"Women, the ball is in your court." That's the message behind Serena Williams' 2019 Super Bowl ad for Bumble, originally a dating app that put women in charge and is looking to branch out. For the five-year-old social network's first ever Super Bowl ad, they've recruited the GOAT to help other woman find their power in not only love, but all facets of their life. Her advice? Stop being polite and start getting what you want. After all, that's what she did.
Bumble's "Make The First Move" 60-second ad starts with Williams saying, "The world tells you to wait. That waiting is polite and good things will just come." But everyone knows that's not how you get ahead. No one more so than Williams, who is a tennis champion, a designer, a wife, and a mother. In the ad, she makes the case that if she waited for the tennis world to "invite me in, I never would have stood out."
Williams' advice to get ahead is to make the first move "in work, in love, and in life and don't wait to be given power." Why? Well, as Williams fiercely says into the camera, "We already have it." Serena: 1 Patriarchy: 0.
While Williams is killing it in this ad for Bumble, which requires women to make the first move on its dating app, it's worth noting that behind the scenes the crew of the commercial was also predominately female. The ad's director is A.V. Rockwell, a screenwriter and director from Queens, N.Y., who made The Gospel, a music-driven short film from Alicia Keys that help promote her 2016 album, Here.
“She has built the life she wants to live; a life that transcends the court,” Bumble chief brand officer Alexandra Williamson told AdWeek about why they wanted to work with Williams. “People will see a different side to Serena when this ad goes live, and I would attribute that to an all-female team working on it.”

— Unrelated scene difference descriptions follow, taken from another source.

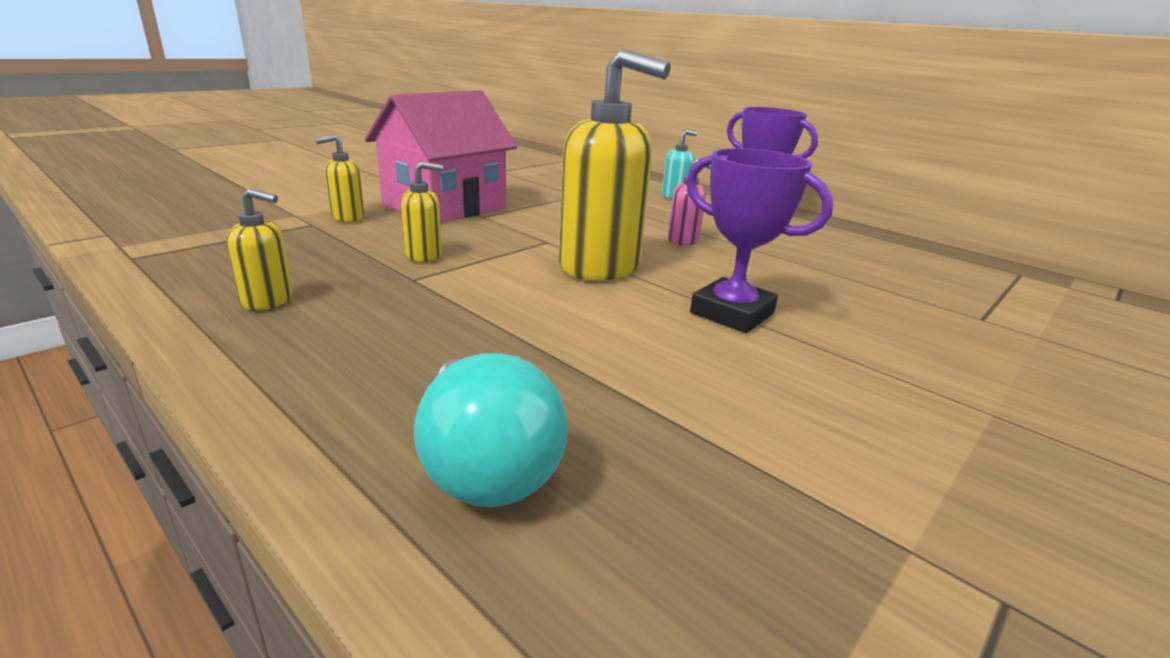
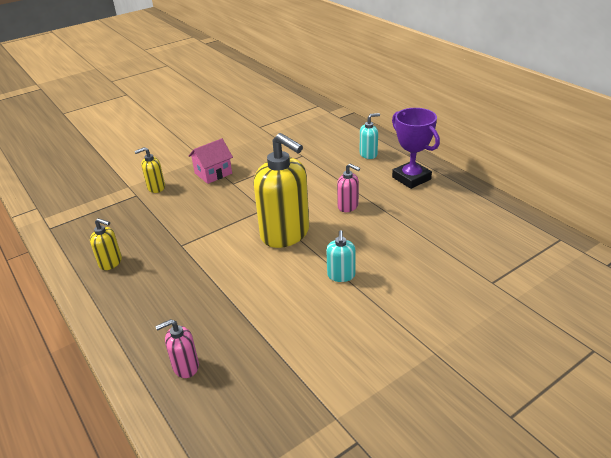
camera: 15 degrees right, 10 degrees up
(424, 255) = (191, 224): yellow soap dispenser -> none
(444, 206) = (213, 173): pink house -> pink house, size x0.52
(484, 465) = (185, 366): turquoise light bulb -> pink soap dispenser
(732, 313) = (341, 275): purple trophy -> turquoise soap dispenser

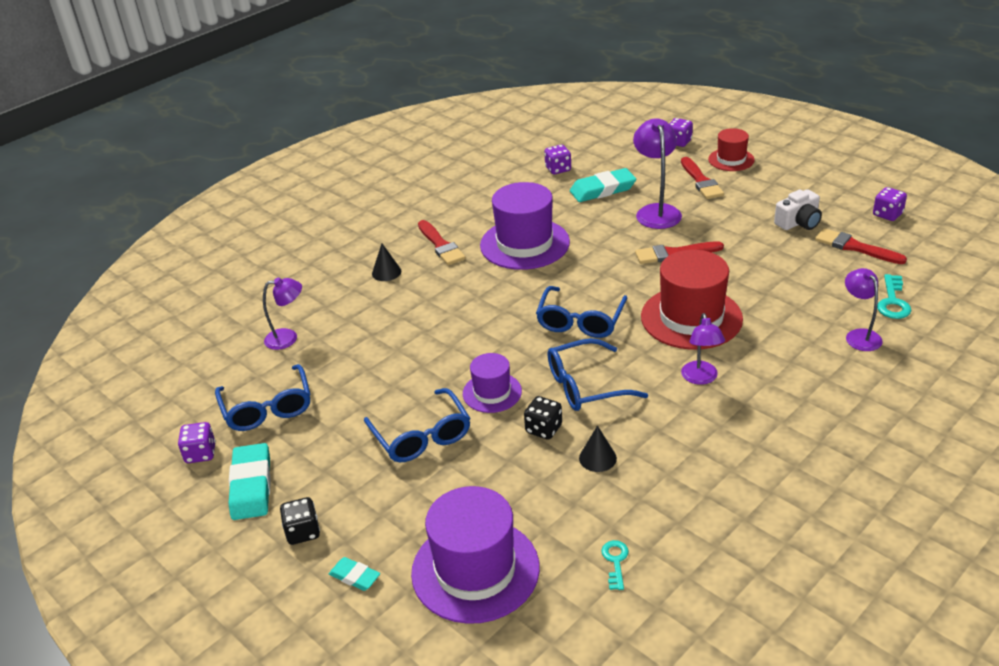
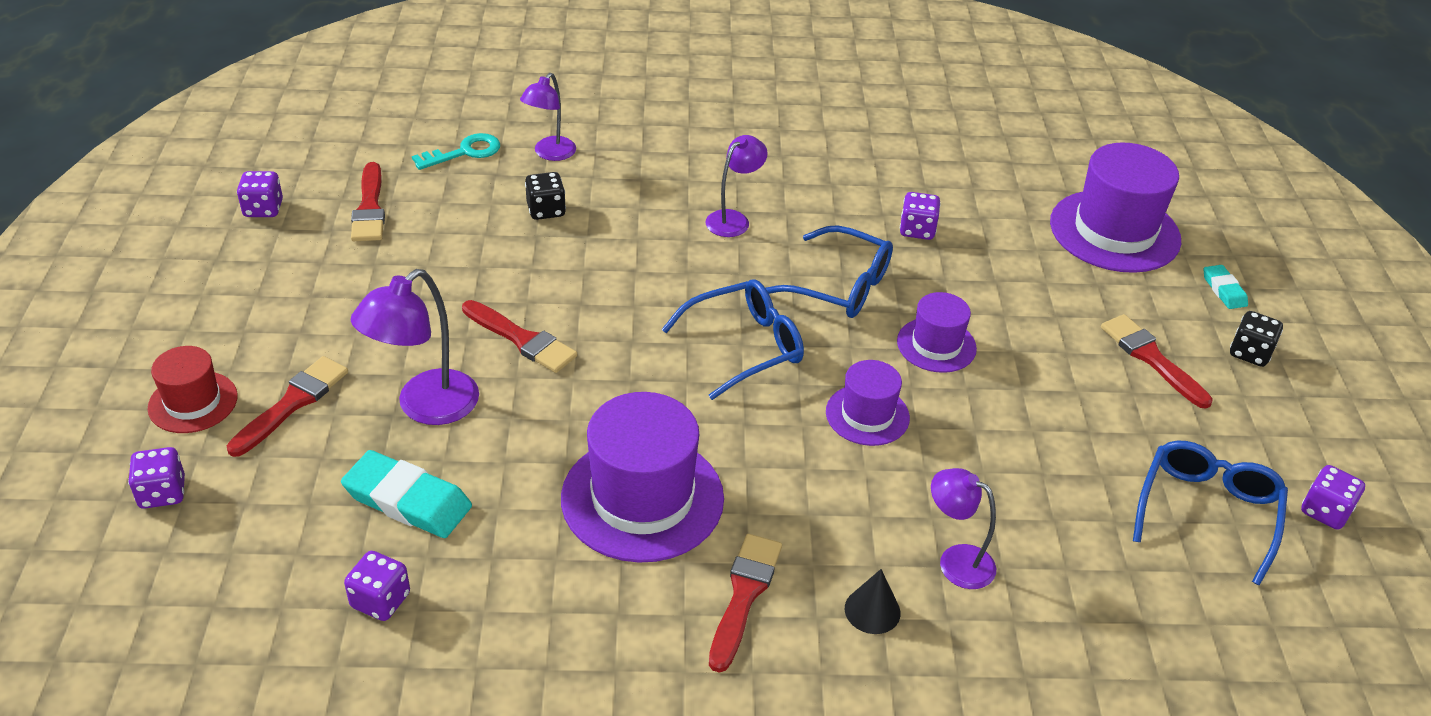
camera: 140 degrees left, 5 degrees up
(251, 485) = (1280, 432): turquoise eraser -> none
(288, 338) = (1109, 602): purple lamp -> purple lamp (956, 561)
(364, 478) = (1151, 358): none -> red brush
(422, 436) = (1055, 355): blue glasses -> none
(480, 334) = (867, 415): none -> purple hat
(543, 429) = (931, 280): black dice -> black dice (546, 210)
(597, 458) = (917, 230): black cone -> purple dice
(615, 561) = (999, 170): turquoise key -> none
(691, 318) = (642, 267): red hat -> none
(798, 222) = (344, 268): white camera -> none

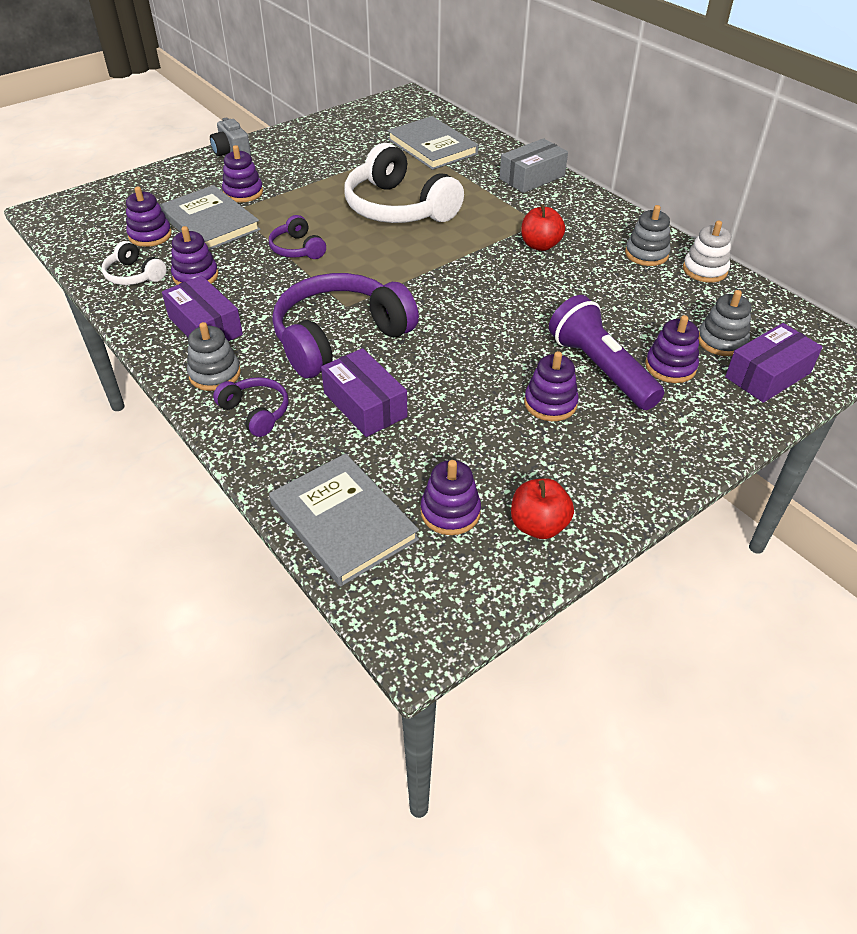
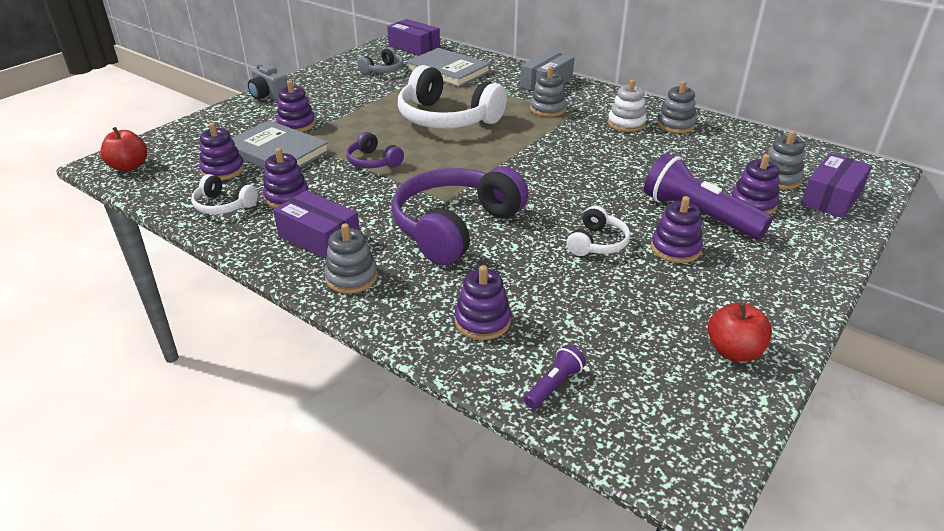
camera: 15 degrees left, 10 degrees down
(256, 412) = (411, 304): purple headphones -> none
(343, 521) = (554, 385): grey book -> purple flashlight
(363, 136) = (383, 70): none -> grey headphones
(365, 405) = (512, 278): purple box -> purple box (414, 47)
(450, 512) = (648, 356): purple stacking toy -> purple stacking toy (482, 321)
(472, 382) = (597, 243): none -> white headphones
(513, 212) = (547, 109): none -> grey stacking toy
(540, 245) = (586, 130): red apple -> red apple (129, 166)
(705, 270) = (728, 130): white stacking toy -> white stacking toy (626, 123)

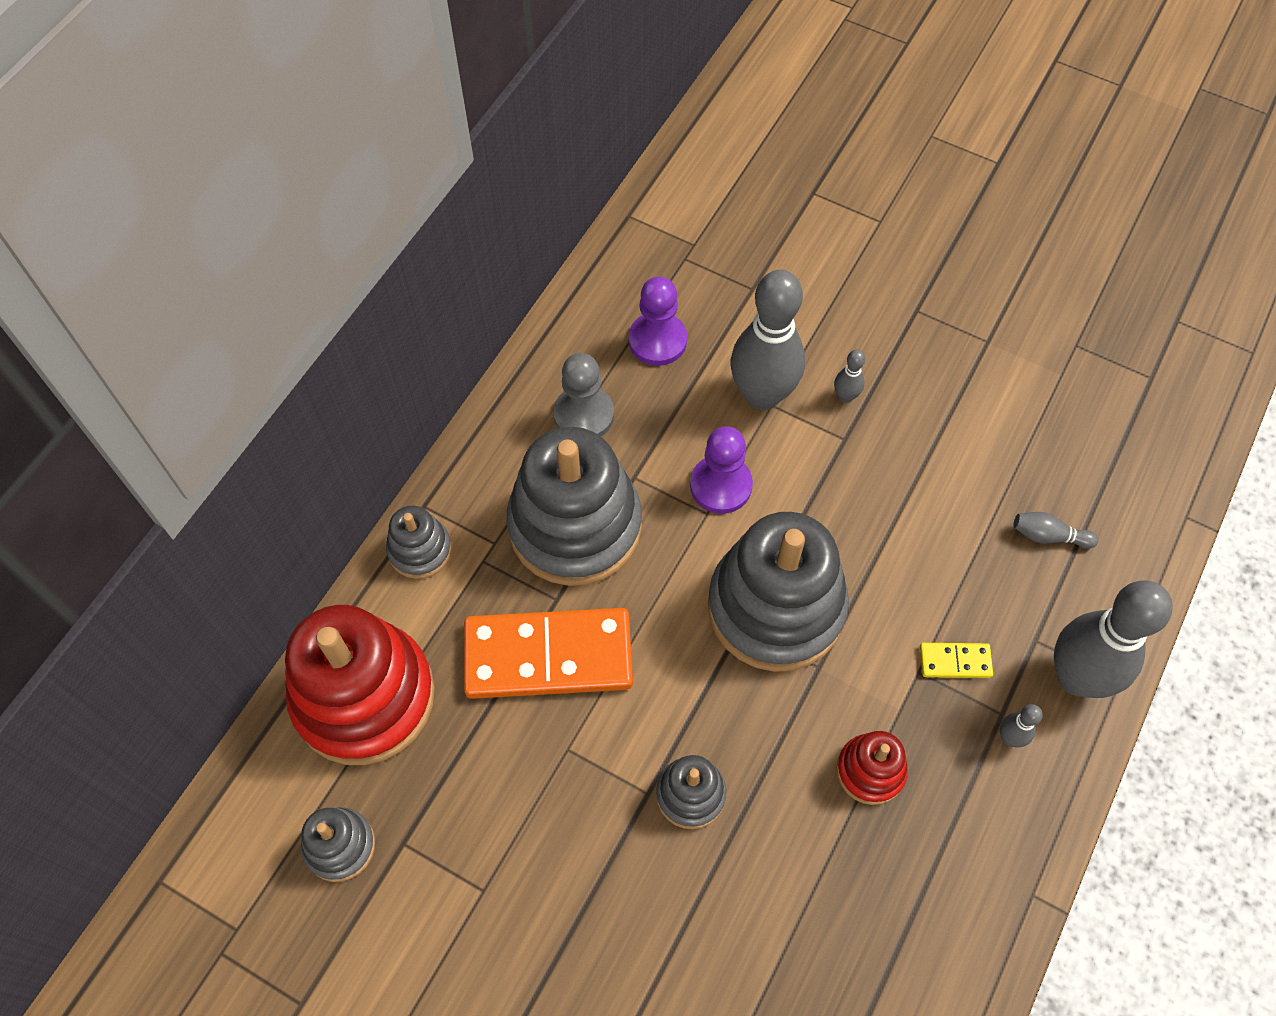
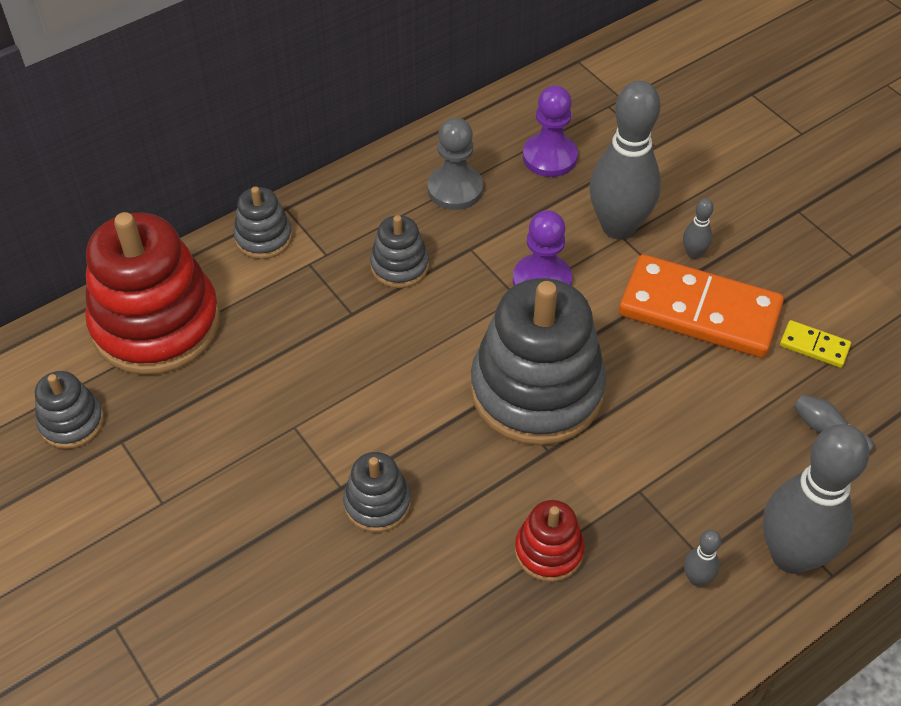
camera: 25 degrees right, 10 degrees down
(548, 656) = (320, 352): orange domino -> orange domino (699, 310)
(575, 526) = (399, 266): grey stacking toy -> grey stacking toy, size x0.47
(955, 661) = (678, 496): yellow domino -> yellow domino (814, 346)

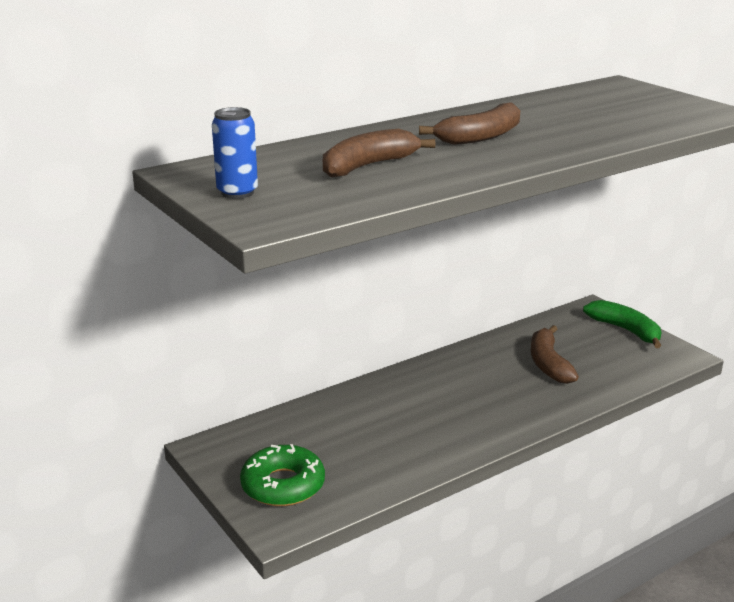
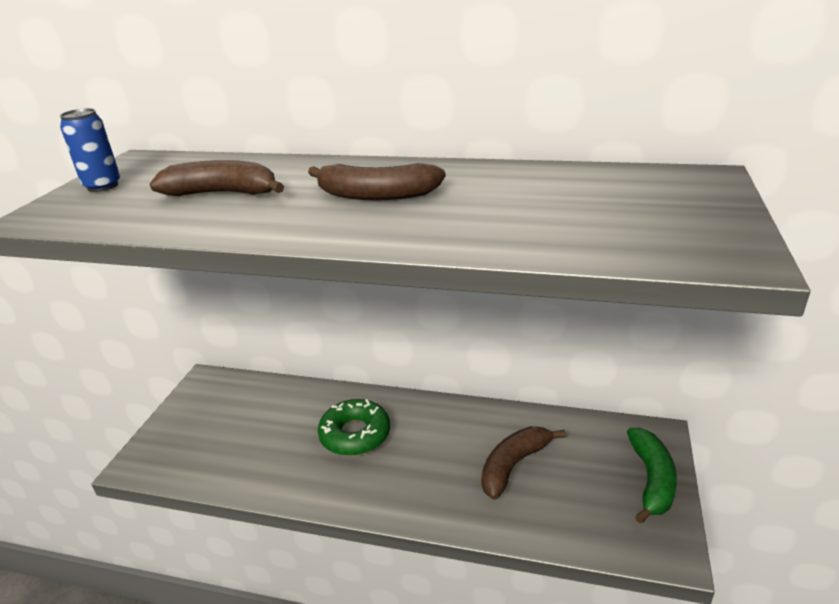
camera: 50 degrees right, 5 degrees up
(283, 485) = (187, 436): green donut -> green donut (355, 434)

That women, specifically woman of color, had a hand in making this ad, which features Rita Ora's "Soul Survivor," was important to Williams, the co-creative director of the ad and Bumble's new global advisor.
"At such a pivotal time for women across the globe, this commercial seeks to inspire all of us to seize opportunity wherever it presents itself," Williams said in a statement to Ad Age. "I want women to feel empowered to find their voice and use the power within to create change, to lift each other up, and to never let the world tell us we can't — because we can, and we will."
The commercial, which will air in the first quarter of Sunday's game, is also part of Bumble's "First Move Day" initiative, which means for every first move someone makes on their app the week following the Super Bowl, the company will donate to Yetunde Price Resource Center. The charity, which was chosen by Williams, promotes community healing for those who have gone through traumatic experiences.
In the behind the scenes footage of Williams' commercial, the tennis pro talked about how finally it seems as if society is starting to see women differently. "They're starting to understand that we're just as strong and just as smart and just as savvy and just as business-like as any male in this world." And while Williams says women "always have been" all those things, it's time to capitalize on this moment.
So, take Williams' advice and stop waiting for an invitation, it's your time to take matters into your own hands — no permission necessary.